Der unabhängige Verwaltungssenat des Landes Oberösterreich hat durch sein Mitglied Dr. Klempt über die Berufung des J P, vertreten durch Anwaltssocietät S D S & Partner, gegen das Straferkenntnis der Bezirkshauptmannschaft Urfahr-Umgebung vom 26.1.2005, Ge96-178-8-2004-Brod, wegen Verwaltungsübertretungen nach dem ArbeitnehmerInnenschutzgesetz nach öffentlicher mündlicher Verhandlung am 21.4.2005 zu Recht erkannt:

 

I. Der Berufung wird hinsichtlich der Schuld keine Folge gegeben und das angefochtene Straferkenntnis in sämtlichen Fakten mit der Maßgabe bestätigt, dass die verletzte Rechtsvorschrift im Sinn des § 44a Z2 VStG zu Faktum 1 um den Ausdruck "§ 8 Abs.1 Z2 BauV" zu ergänzen ist und bei sämtlichen Fakten § 118 ASchG mit "Abs.3" zu zitieren ist.

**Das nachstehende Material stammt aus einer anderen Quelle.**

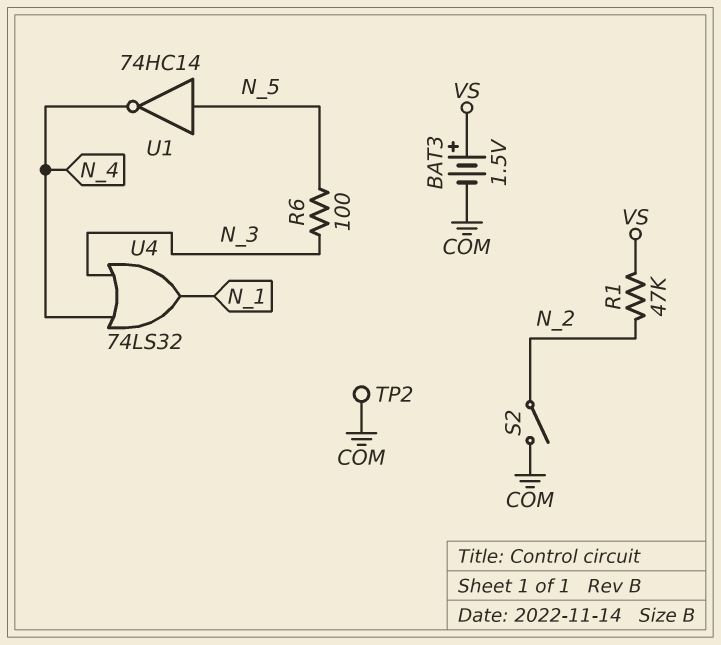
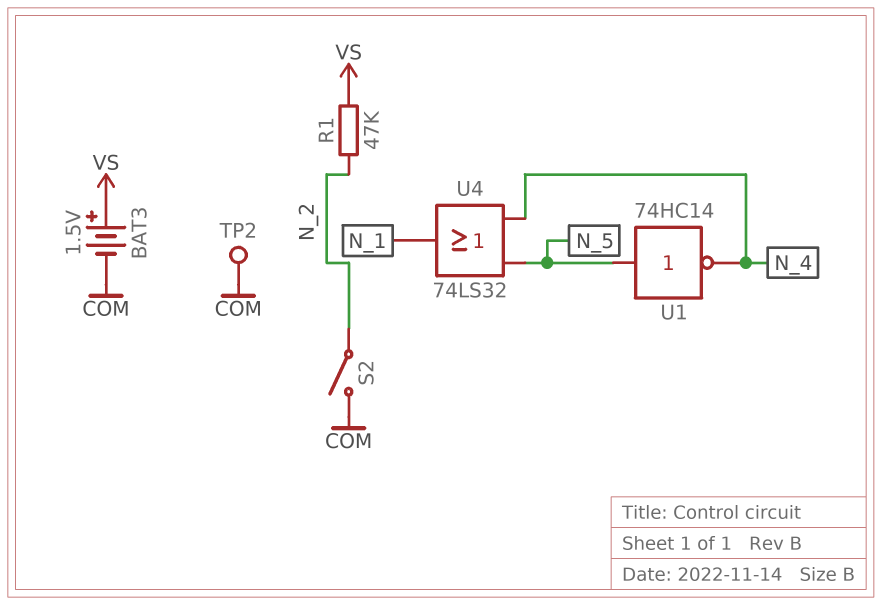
R6: 100 (N_3, N_5) -> none
U4: OR 74LS32 (in N_3, in N_4, out N_1) -> OR 74LS32 (in N_4, in N_5, out N_1)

Hinsichtlich der Strafe wird der Berufung zu Faktum 1 dahingehend Folge gegeben, dass die Geldstrafe auf 600 Euro, die Ersatzfreiheitsstrafe auf 30 Stunden herabgesetzt wird. Zu den Fakten 2 und 3 wird die festgesetzte Strafe bestätigt. Die zitierte Strafnorm im Sinn des § 44a Z3 VStG hat zu allen drei Fakten "§ 130 Abs.5 Einleitungssatz ASchG" zu lauten.

 

II. Der Verfahrenskostenbeitrag erster Instanz ermäßigt sich zum Faktum 1 auf 60 Euro und ist daher ein Verfahrenskostenbeitrag von insgesamt 120 Euro zu leisten, zum Berufungsverfahren entfällt hinsichtlich Faktum 1 ein Verfahrenskostenbeitrag; zu den Fakten 2 und 3 ist ein Kostenbeitrag von 120 Euro, das sind 20 % der verhängten Geldstrafen, zu leisten.

 

Rechtsgrundlagen:

zu I.: § 66 Abs.4 AVG iVm §§ 24, 19 und 51 VStG.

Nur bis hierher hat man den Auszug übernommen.